The following came to mind as I am getting documents prepared and posted to my courses’ web sites for tomorrow, the first day of classes — and I am thinking about how my students will handle all this documentation and info. Invariably I have students who have never heard of any such thing as a PDF file, or try to open a PDF in MS Word (because EVERYTHING is a Word document, right?), or don’t have Java or Flash installed in their browsers that they need for a class example, etc. There’s a lot more to computer literacy than knowing how to make your font bold or put together a rudimentary PowerPoint presentation. These are things that fall under the heading of "computer literacy" which I have never seen included in the standard discussions of the topic and which badly need to be brought up and discussed:
- The existence and attributes of operating systems other than Windows XP. The massive marketshare of Windows makes it easy for the everyday Windows user to be unaware that there are other OS’s out there in use — I’m thinking of Mac OS X here, since I’m one of those types, but there’s also UNIX, Linux, and older versions of Windows still in play. Ideally, a person ought to be able to switch back and forth between different operating systems more or less seamlessly — for example, they should be able to have a class in a Macintosh lab one hour, then another class in a Windows lab the next, without having a mental breakdown. Personally, I’d settle for a simple acknowledgement that non-Windows operating systems exist.
- The concept of the file format. As they say in UNIX, everything that exists in a computer is either a file or a process. Files are the meat-and-potatoes of computing, but most people don’t seem to understand that there are different ways to format the same document, each having its own plusses and minuses. Specifically, users need to strive for the most general file format possible. More to the point, if I get one more email attachment in Microsoft Publisher format, I’m going to open up a big can of whoop-***. And they need to realize that some file formats are better than others — e.g. if you don’t want somebody to edit your document, don’t send it out in MS Word format.
- The concept that some technological tools are better than others for different tasks. Spreadsheets are good for doing numerical manipulations; Word documents aren’t. Word processors are good for basic document preparation; desktop publishing systems using exotic file formats aren’t. Simple text documents are best for, well, simple text; word processor documents aren’t. And so on. Learn this mantra: NOT EVERYTHING IS A WORD DOCUMENT.
- Knowing the proper role of email attachments.There is a psychology to email attachments. When I get an email with an attachment, I am trained to think: This is a document that is important to the email and which contains formatting that requires separate preparation. But most of the time, the attachment ends up being something that could have just as well been typed into the email itself without fancy formatting; or worse, it has nothing to do with the email at all.
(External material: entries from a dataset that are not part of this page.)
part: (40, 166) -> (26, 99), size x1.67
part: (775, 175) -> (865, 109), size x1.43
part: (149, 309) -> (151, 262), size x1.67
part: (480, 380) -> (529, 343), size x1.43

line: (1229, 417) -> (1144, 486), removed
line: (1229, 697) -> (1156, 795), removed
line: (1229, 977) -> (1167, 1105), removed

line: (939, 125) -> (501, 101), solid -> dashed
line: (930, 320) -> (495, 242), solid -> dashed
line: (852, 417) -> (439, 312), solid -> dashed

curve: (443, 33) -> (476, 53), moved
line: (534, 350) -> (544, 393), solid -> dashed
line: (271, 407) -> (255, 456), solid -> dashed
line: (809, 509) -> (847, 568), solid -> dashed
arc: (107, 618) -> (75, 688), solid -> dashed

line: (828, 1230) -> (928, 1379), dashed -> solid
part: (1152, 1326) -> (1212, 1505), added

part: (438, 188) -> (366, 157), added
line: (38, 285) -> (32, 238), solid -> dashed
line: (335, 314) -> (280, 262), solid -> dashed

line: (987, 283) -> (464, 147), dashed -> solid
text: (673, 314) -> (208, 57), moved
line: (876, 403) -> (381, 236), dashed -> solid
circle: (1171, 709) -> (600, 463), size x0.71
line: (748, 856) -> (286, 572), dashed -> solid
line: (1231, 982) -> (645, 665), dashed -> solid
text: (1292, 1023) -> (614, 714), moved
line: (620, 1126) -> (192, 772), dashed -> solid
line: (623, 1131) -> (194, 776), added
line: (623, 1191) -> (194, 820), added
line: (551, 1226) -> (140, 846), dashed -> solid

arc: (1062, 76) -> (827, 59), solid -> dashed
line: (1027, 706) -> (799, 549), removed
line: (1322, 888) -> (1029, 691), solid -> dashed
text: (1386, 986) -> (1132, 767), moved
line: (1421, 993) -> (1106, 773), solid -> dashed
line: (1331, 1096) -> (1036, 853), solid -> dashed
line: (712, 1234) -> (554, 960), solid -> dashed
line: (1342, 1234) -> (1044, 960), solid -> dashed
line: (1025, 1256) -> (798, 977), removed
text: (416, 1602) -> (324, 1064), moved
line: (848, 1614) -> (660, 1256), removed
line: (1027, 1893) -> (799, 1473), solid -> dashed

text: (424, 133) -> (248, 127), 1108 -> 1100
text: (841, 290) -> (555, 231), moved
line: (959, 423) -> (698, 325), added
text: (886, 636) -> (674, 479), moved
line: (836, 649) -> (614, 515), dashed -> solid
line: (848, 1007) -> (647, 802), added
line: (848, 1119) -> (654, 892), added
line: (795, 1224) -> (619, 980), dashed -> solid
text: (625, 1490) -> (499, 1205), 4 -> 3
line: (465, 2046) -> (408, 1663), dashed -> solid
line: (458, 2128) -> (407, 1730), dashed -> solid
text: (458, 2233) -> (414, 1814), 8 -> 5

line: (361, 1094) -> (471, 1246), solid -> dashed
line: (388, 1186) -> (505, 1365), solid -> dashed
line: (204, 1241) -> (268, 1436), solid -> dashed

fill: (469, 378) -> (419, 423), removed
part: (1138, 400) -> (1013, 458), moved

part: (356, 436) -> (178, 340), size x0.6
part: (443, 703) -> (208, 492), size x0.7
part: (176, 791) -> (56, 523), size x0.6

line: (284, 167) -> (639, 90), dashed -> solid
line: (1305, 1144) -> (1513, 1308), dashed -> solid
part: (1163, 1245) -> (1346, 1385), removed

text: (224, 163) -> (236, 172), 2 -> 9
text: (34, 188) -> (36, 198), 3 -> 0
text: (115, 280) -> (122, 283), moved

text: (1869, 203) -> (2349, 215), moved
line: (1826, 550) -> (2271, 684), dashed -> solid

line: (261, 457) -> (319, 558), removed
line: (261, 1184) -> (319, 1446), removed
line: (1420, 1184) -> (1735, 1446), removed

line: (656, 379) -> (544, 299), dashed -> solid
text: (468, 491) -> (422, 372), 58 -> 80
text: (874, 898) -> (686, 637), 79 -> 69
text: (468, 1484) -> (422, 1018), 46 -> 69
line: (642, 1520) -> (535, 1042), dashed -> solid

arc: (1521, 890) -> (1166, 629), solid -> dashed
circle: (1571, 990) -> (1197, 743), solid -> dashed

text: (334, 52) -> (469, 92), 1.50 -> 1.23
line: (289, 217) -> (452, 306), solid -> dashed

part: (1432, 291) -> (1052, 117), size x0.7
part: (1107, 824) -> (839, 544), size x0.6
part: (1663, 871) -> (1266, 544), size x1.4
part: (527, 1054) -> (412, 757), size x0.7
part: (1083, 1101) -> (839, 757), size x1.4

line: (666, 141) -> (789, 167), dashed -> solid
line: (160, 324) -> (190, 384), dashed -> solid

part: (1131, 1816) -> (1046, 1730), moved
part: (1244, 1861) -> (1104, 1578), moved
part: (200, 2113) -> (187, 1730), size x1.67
There are several folks at my campus who have JPG image backgrounds to their email and they ALWAYS show up as attachments. Folks: Email is for information flow, not art.
- The philosophy of keeping things simple and "future-proof". If you want to make a document that will be readable by a wide audience and will remain editable for long periods of time, don’t use a format or software that has little chance of being around later. Learn the zen and appreciate the simplicity of the humble text editor.